第36話 第四階層 キリリ精霊ほのぼの隊!


「そもそもカメの甲羅って肋骨が変化したものなんだよね? 南の森で大蛇と戦ったときみたいに、内側への攻撃が効くんじゃないかな?」

 思いつきを口にすれば、メエメエさんが僕を見てうなずいた。

「まぁ、そうです。問題は頭と手足を引っ込めてしまうと、内側への攻撃が難しいってことですね。皆さんもそれで攻めあぐねているんだと思います」

 マッピング画面を見れば、ミディちゃん視点の戦闘シーンが中継されていた。

 僕のスキルは便利過ぎ!


 見れば確かに、アル様とエルさんが甲羅の隙間をめがけて魔法を放っている。

 ジジ様たちも属性魔法をまとわせた武器で攻めているけど、細かい傷はついても、致命傷には至っていない。
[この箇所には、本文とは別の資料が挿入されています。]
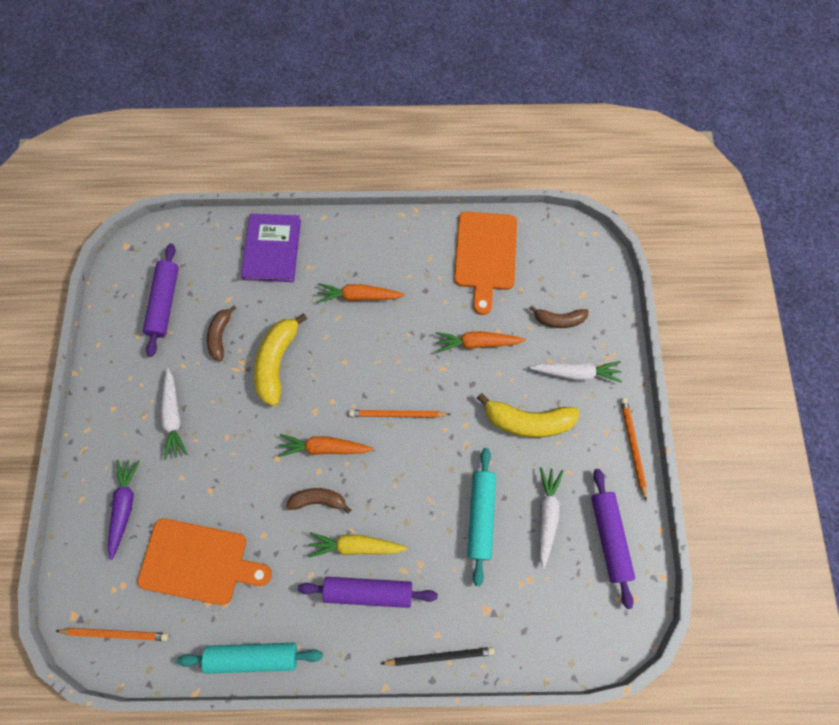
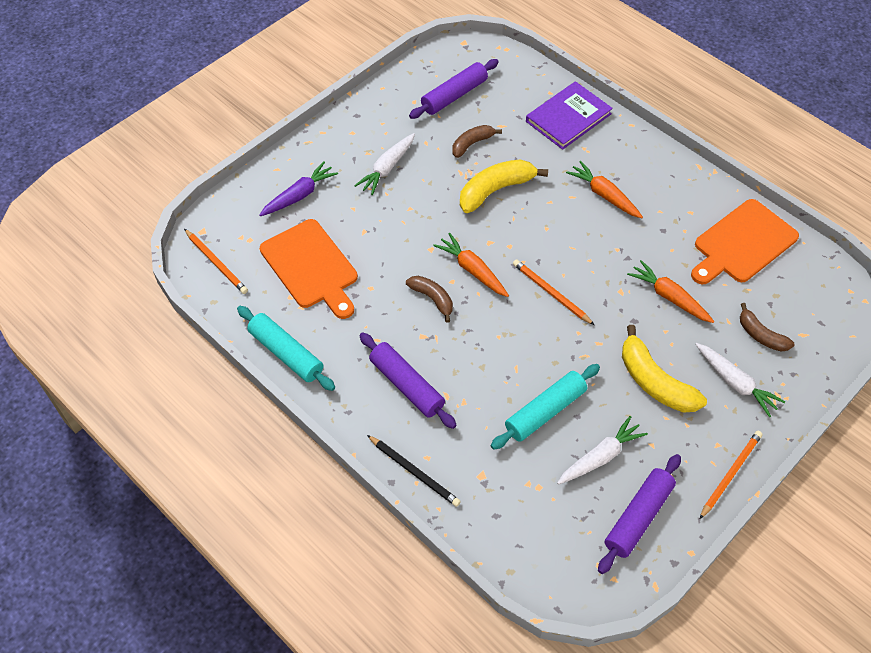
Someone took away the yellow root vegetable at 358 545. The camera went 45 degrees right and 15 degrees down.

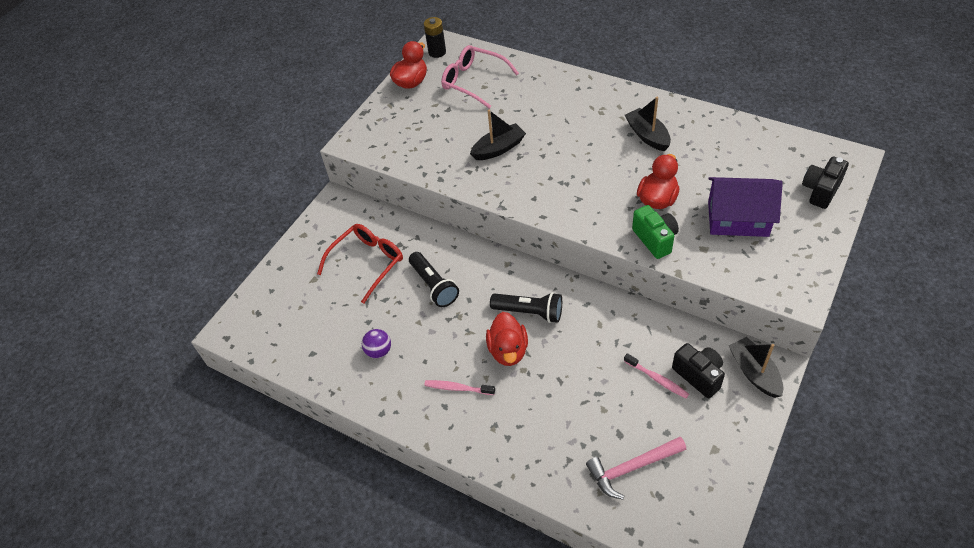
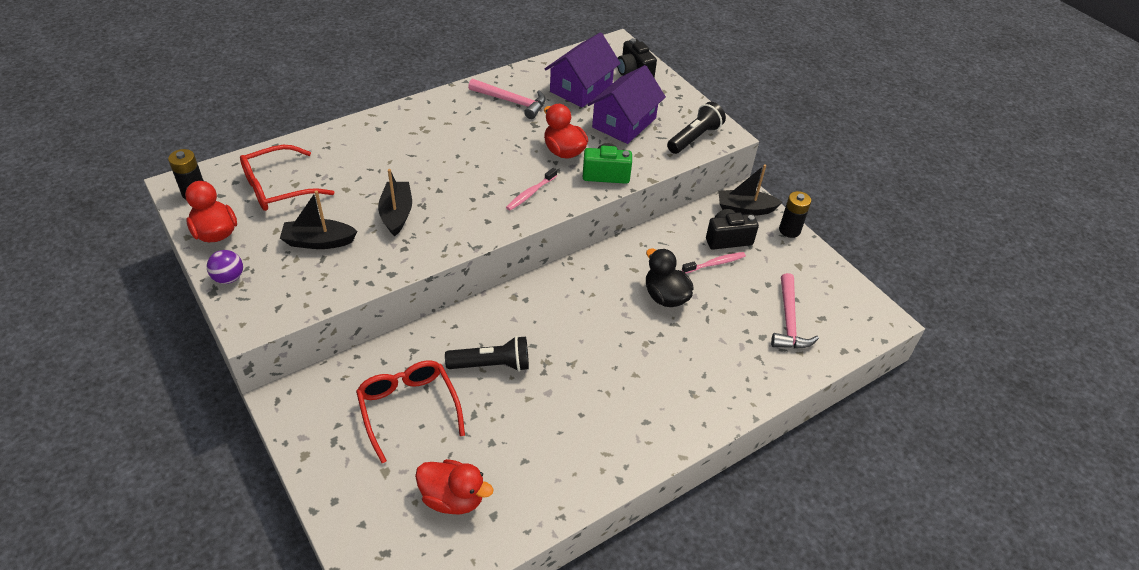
Someone carried the purple ball from 376 343 to 225 267. Someone repainted the rosy glasses at 480 77, which became the scarlet glasses at 287 178. Someone carried the black toy boat from 648 123 to 319 220. Someone carried the scarlet rubber duck from 507 339 to 454 487. Someone put down the rosy carpenter's hammer at 507 99. Someone carried the rosy dental brush from 459 387 to 531 189. Someone put down the purple cottage at 583 70. Someone put down the black rubber duck at 670 277. Someone carried the black flashlight from 526 307 to 696 128. Someone put down the black AA battery at 795 214. The camera went 70 degrees left and 5 degrees down.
 巨大カメはなんというか防戦一方な感じで、自ら攻撃しようとはしないんだよね。

「ダンジョンの魔物なのにやる気がないよね?」

「言葉のチョイスに疑問を感じますが、巨大カメにしてみれば、人間など取るに足らない小虫に思えているんじゃないですか? 圧倒的な対格差は容易には埋められません」

 うん、凄く大きいもんね。

 例えるなら、人間とアリくらい差があるんじゃないかな?

「敵が小さ過ぎて、円盤のように飛んで攻撃する必要がないんだね!」

「そもそも飛ばないと思いますけど! そこから離れましょうよ!!」

 えぇ~?

 

「じゃあ、あの無数の大きな棘はなんのためにあるのよ? あれで地面を掘って潜るとか?」

「穴を掘るのに必要ですか?」

「さぁ?」

 キョトンと首をかしげて答える僕に、メエメエさんは大きなため息をついて、視線を前方に戻していた。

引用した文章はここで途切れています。